I started to learn topology recently. Solving some examples in a textbook, I found the solutions for some problems make use of a cover in a way that can be described as follows (if I correctly understood):

Consider the topological space $X$, the set $S$, and the family of sets $C$ such that $\forall A \in C: A\subseteq X$, $S\subseteq X$, and $S \subseteq \cup C$, that is, $C$ covers $S$. $P$ is a predicate. Then, the following proposition seems true. $$ (\forall A \in C: (x \in A \cap S \implies P(x))) \iff (x\in S \implies P(x)) $$

But I could not figure out how to prove that. I am not familiar with logic and don't know how to correctly handle universal quantifiers.

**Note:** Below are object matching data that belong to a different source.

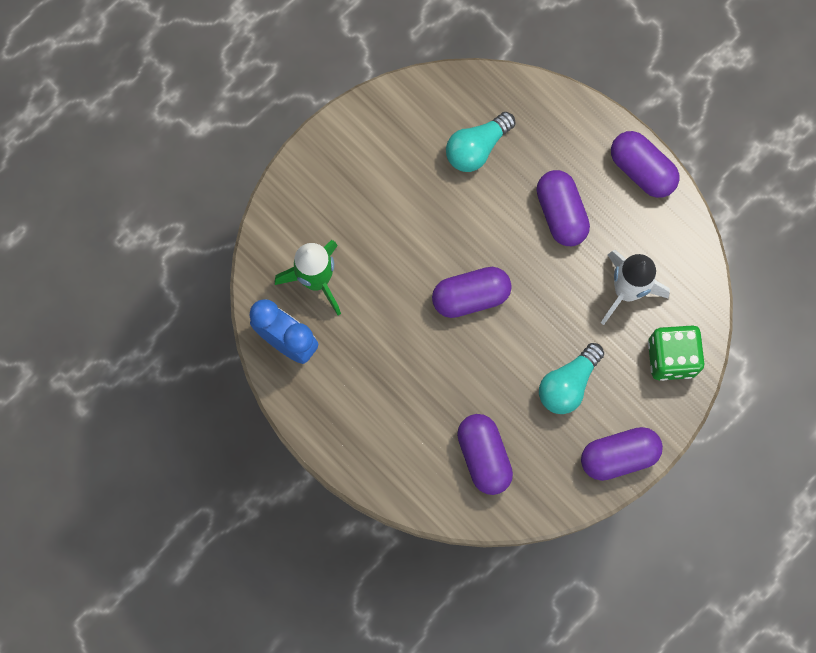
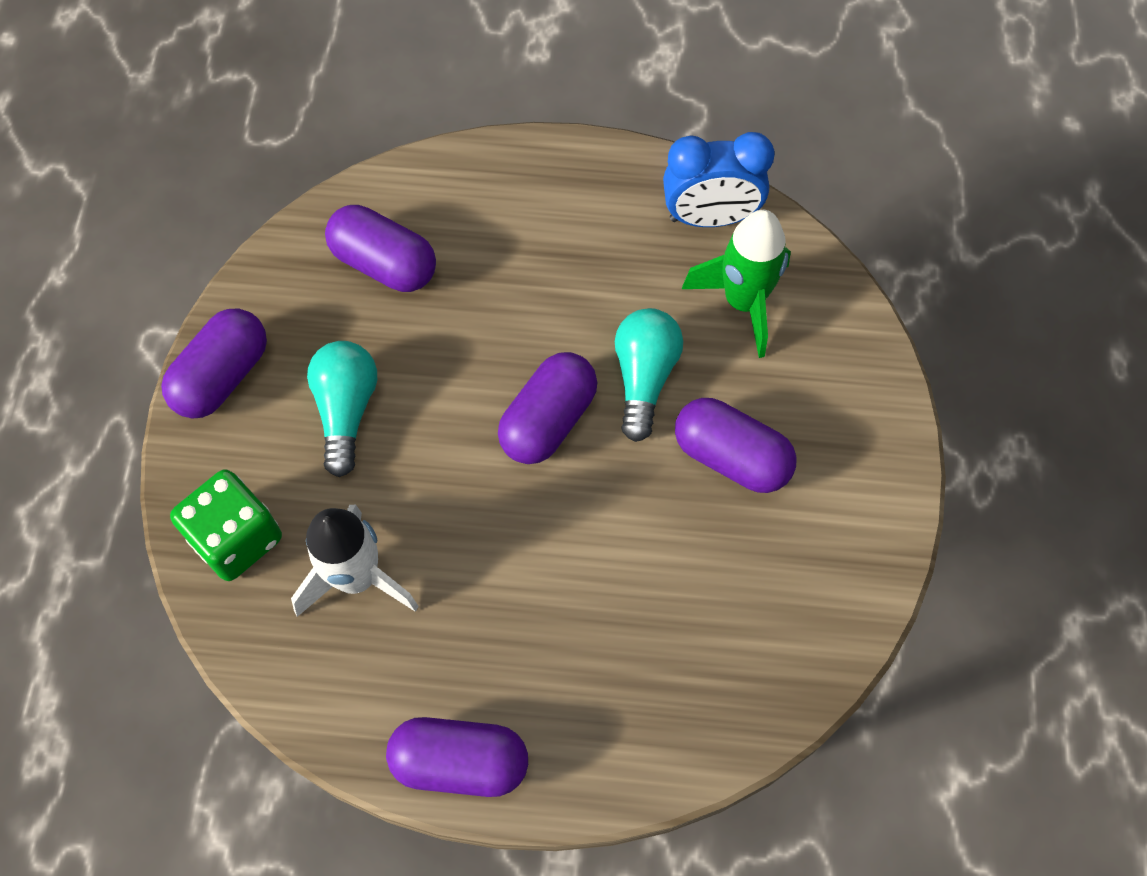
camera: 140 degrees right, 10 degrees down
(477, 148) = (704, 611): turquoise light bulb -> turquoise light bulb (644, 377)
(560, 214) = (522, 611): purple capsule -> purple capsule (731, 457)

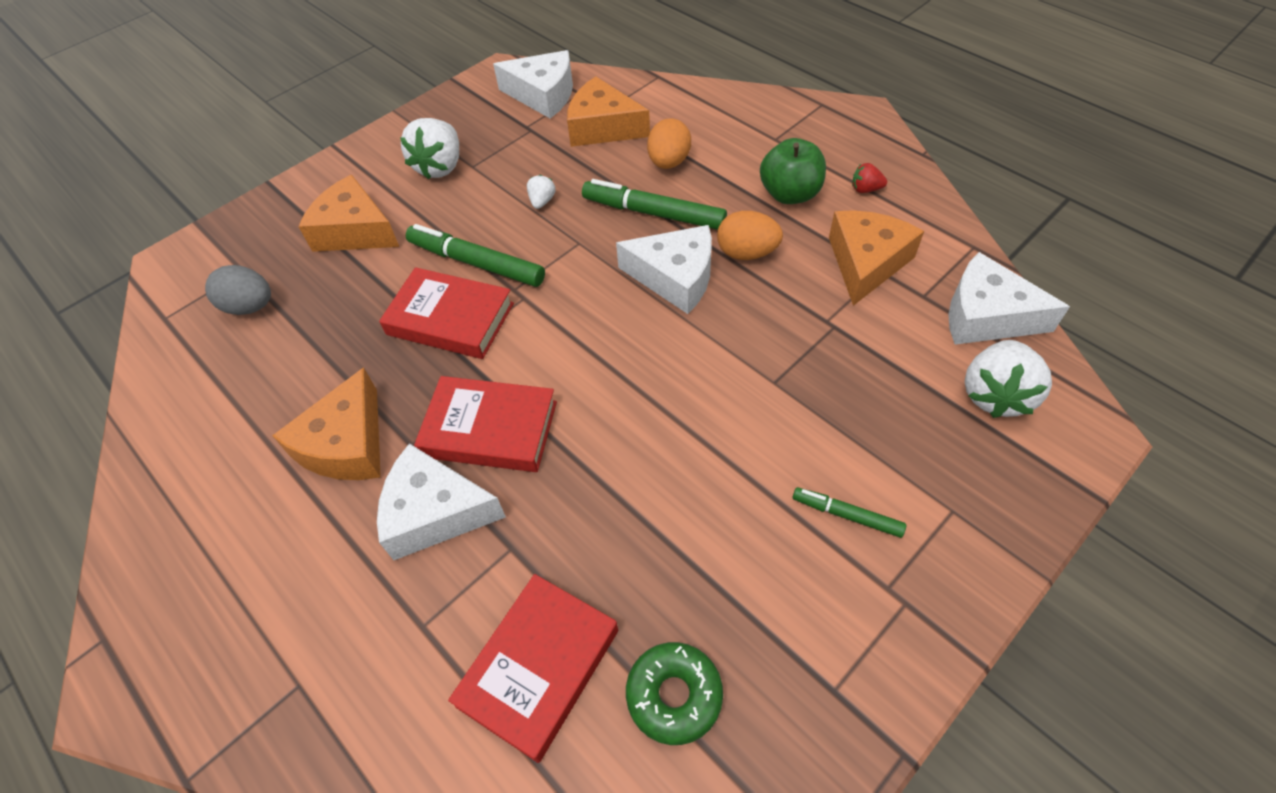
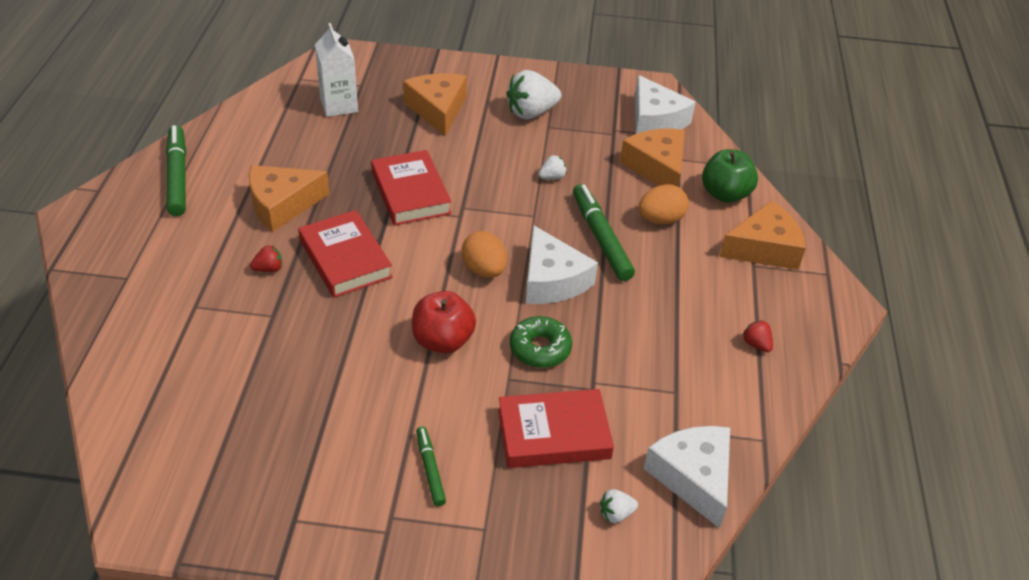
camera: 45 degrees right, 10 degrees down
(250, 306) = (339, 105): grey egg -> white carton
(435, 512) = (269, 269): white cheese -> red strawberry
(476, 263) = (466, 178): green marker -> green marker (177, 176)
(538, 667) = (207, 370): red book -> red book (553, 434)
(674, 695) = (234, 441): green donut -> green donut (540, 348)
(682, 407) = (443, 341): none -> red apple
(747, 253) = (614, 306): orange egg -> orange egg (484, 270)
(790, 194) = (701, 302): green apple -> green apple (725, 194)
(866, 263) = (675, 379): orange cheese -> orange cheese (764, 248)
(995, 394) = (616, 514): white strawberry -> white strawberry, size x0.48

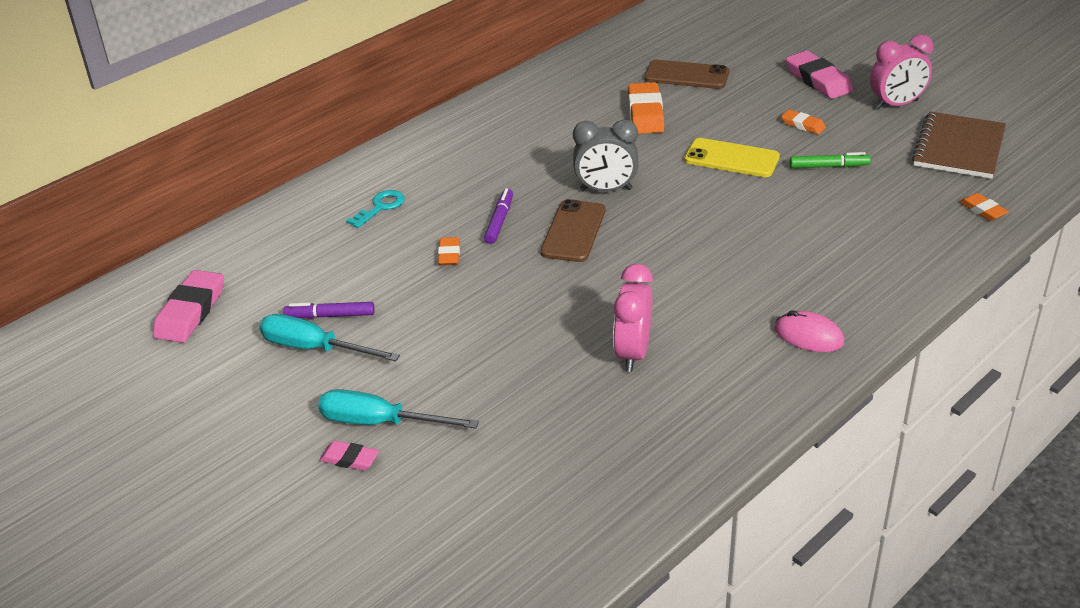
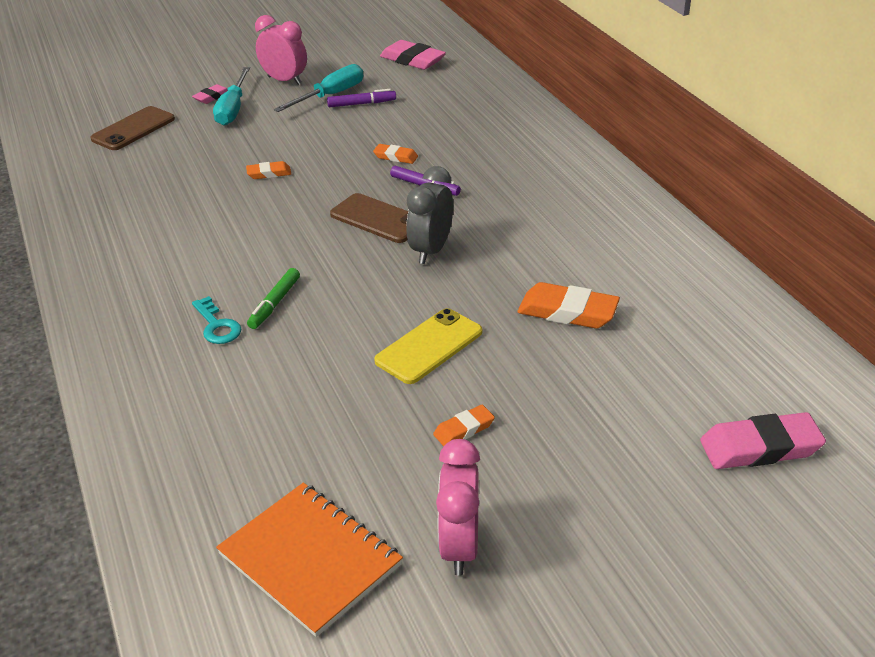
camera: 110 degrees right, 0 degrees up
(330, 316) = (362, 104): purple marker -> purple marker turned 60 degrees clockwise
(380, 207) = (490, 137): turquoise key -> turquoise key (217, 326)
(380, 422) = (233, 109): turquoise screwdriver -> turquoise screwdriver turned 150 degrees clockwise
(633, 353) = (194, 212): pink clock -> pink clock (285, 81)
(686, 75) = (648, 369): brown phone -> brown phone (133, 129)
(808, 336) = (121, 302): pink mouse -> none
(818, 80) = (574, 490): pink eraser -> pink eraser (760, 447)
(829, 166) = (358, 416): green marker -> green marker (274, 304)
(959, 148) = (310, 559): brown notebook -> orange notebook
(982, 210) = (172, 511): orange eraser -> orange eraser (269, 173)

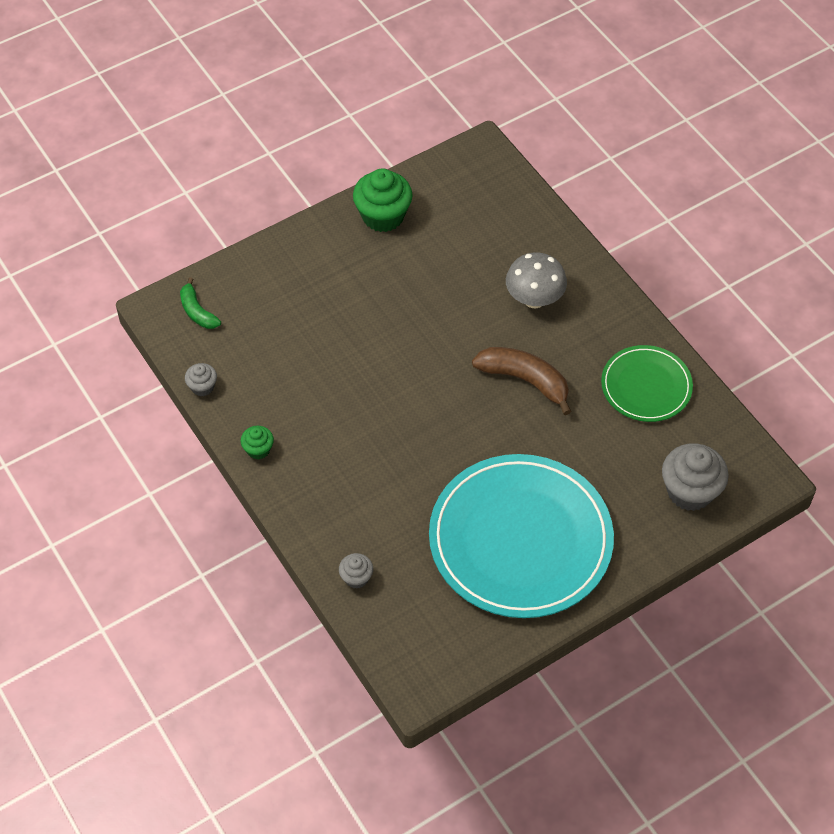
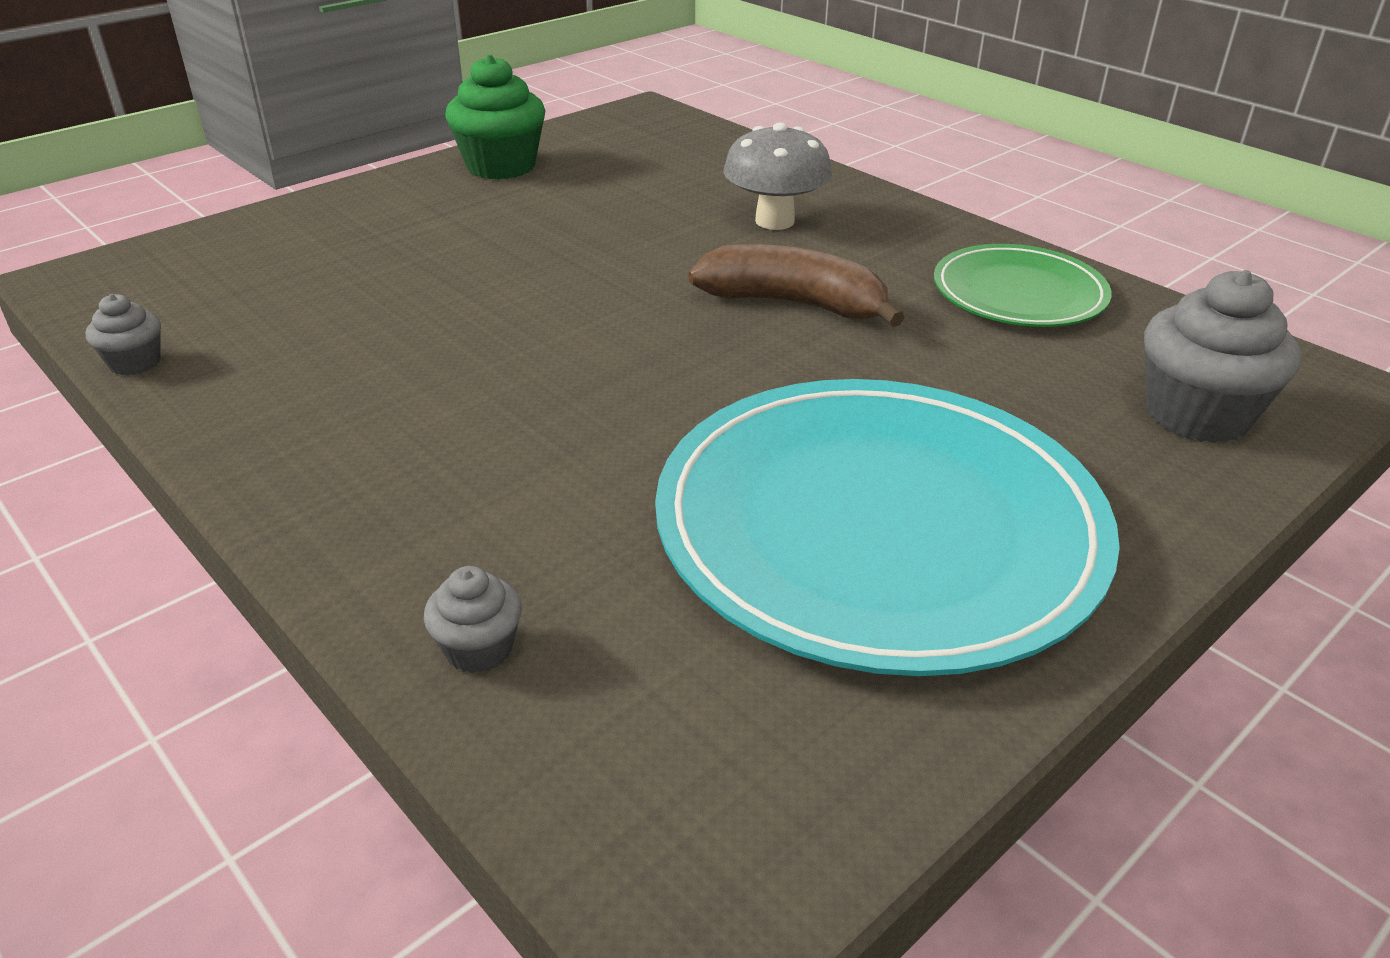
camera: 10 degrees left, 20 degrees down
(197, 311) = (152, 275): green banana -> none
(258, 449) = (242, 440): green cupcake -> none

The last question is, are $x\in S \implies P(x)$ and $\forall x \in S : P(x)$ equivalent in this case? Any advice will be appreciated.

Answer 1

Let $P=\{x\in X:P(x)\}$. Then $\forall A\in C\,\big(x\in A\cap S\to P(x)\big)$ clearly just says that $A\cap S\subseteq P$ for each $A\in C$, and $x\in S\to P(x)$ says that $S\subseteq P$. Thus, your question boils down to asking whether $\forall A\in C\,(A\cap S\subseteq P)$ is equivalent to $S\subseteq P$.

Suppose that $A\cap S\subseteq P$ for each $A\in C$, and let $x\in S$. $C$ covers $S$ so there is an $A\in C$ such that $x\in A$. Clearly $x\in A\cap S\subseteq P$, so $x\in P$, and since $x$ was an arbitrary element of $S$, we’ve shown that $S\subseteq P$.

Now suppose that $S\subseteq P$, and let $A\in C$. Then $A\cap S\subseteq S\subseteq P$, so $A\cap S\subseteq P$. Thus, $A\cap S\subseteq P$ for all $A\in C$ if and only if $S\subseteq P$.

The answer to your last question is yes.

Answer 2

1. $\forall x \in S : P(x)$ is shorthand for $\forall x, (x \in S) \wedge P(x)$, so the second answer is "absolutely".

2. For the first, let's use that second one: \begin{align} (\forall A& \in C : (x \in A \cap S \implies P(x))) \iff (x\in S \implies P(x)) \\ (\forall A &: ((A \in C ) \wedge (x \in A \cap S \implies P(x))) \iff (x\in S \implies P(x)) & \text{applying rule from above}\\ \end{align} Now let's look at that last thing. Suppose $x \in S$. Then because $C$ is a cover, there's some element $A$ of $C$ such that $x \in A$. That means that $x \in A$ and $x \in S$, so $x \in A \cap S$, so $P(x)$ holds. That proves the left-to-right implication.

Now suppose that the right-hand side is known. Let $A$ be any element of $C$. Then $x \in A \cap S$ tells use $x \in S$, hence $P(x)$ (by our assumption). So that proves the right-to-left implication.